I consider myself a neat and organised person, and as a result swiftly brushed aside all promises that when Speckle arrives my house will descend into a state of chaos. Much of this advice came from my mom, who claims that she was just like me when she was my age, and which I’ve struggled to believe at times. You see, my mom’s house has one or two rooms filled with towering piles of stuff that need sorting. We call these Mount Everest, and she’s always attempting to eliminate them. Mostly they just seem to migrate.
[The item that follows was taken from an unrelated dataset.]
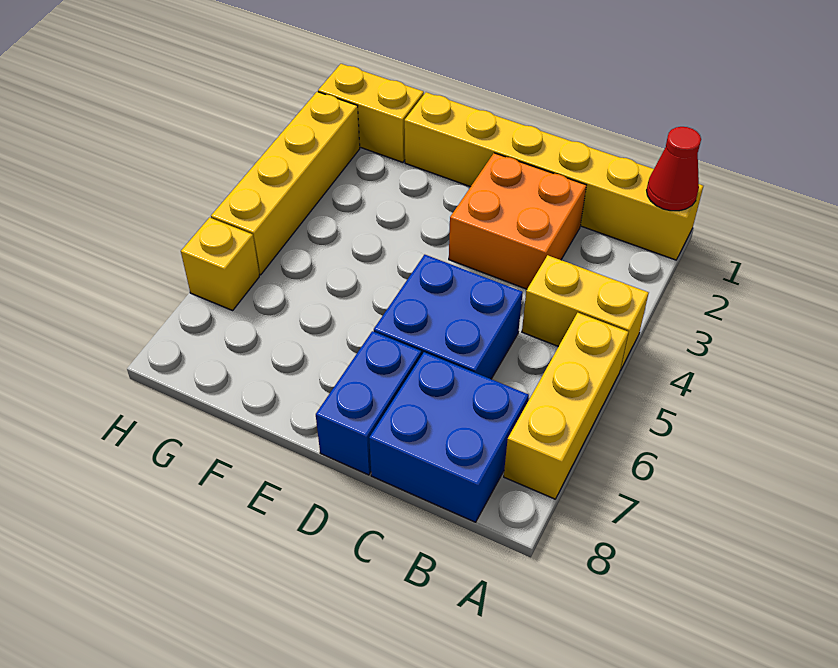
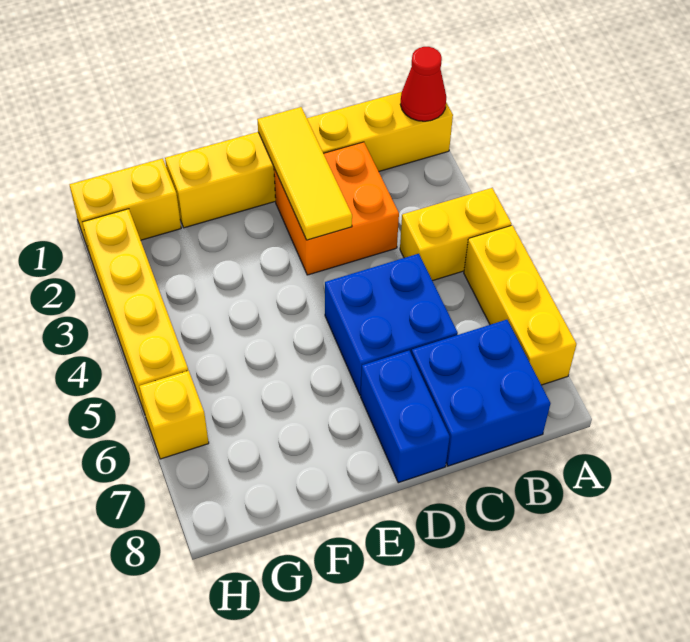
none -> yellow tile D1:D3 level 2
When the first trimester tiredness hit at week seven, cleaning up after myself swiftly fell into the category of non-essential activities. Within weeks, foothills of ‘stuff to sort’ had starting springing up everywhere. One day it dawned on me that I had my own Everest swiftly thrusting its way into my home and that’s when it happened … my first preggie meltdown. I didn’t have the energy to do anything about the situation, but its very presence buried me in despair. I hid myself under my duvet and sobbed my heart out, while Colin desperately tried to extract some understanding of what was wrong. Wails of ‘my life is already falling apart’ and similar sentiments were discernible from time to time.
And so began my first big lesson – give yourself a break! I tend to be really hard on myself, but was forced to re-evaluate my priorities in the face of my non-existent energy. Now that I’m into my second trimester and feeling a lot better I have to remind myself of this. Those foothills don’t clear themselves in a day, especially as I’ve adopted a slower pace in general.
What’s more, I suspect that when Speckle does make his or her appearance, the quest to conquer Everest will become a lot harder. Let’s just hope it won’t be insurmountable!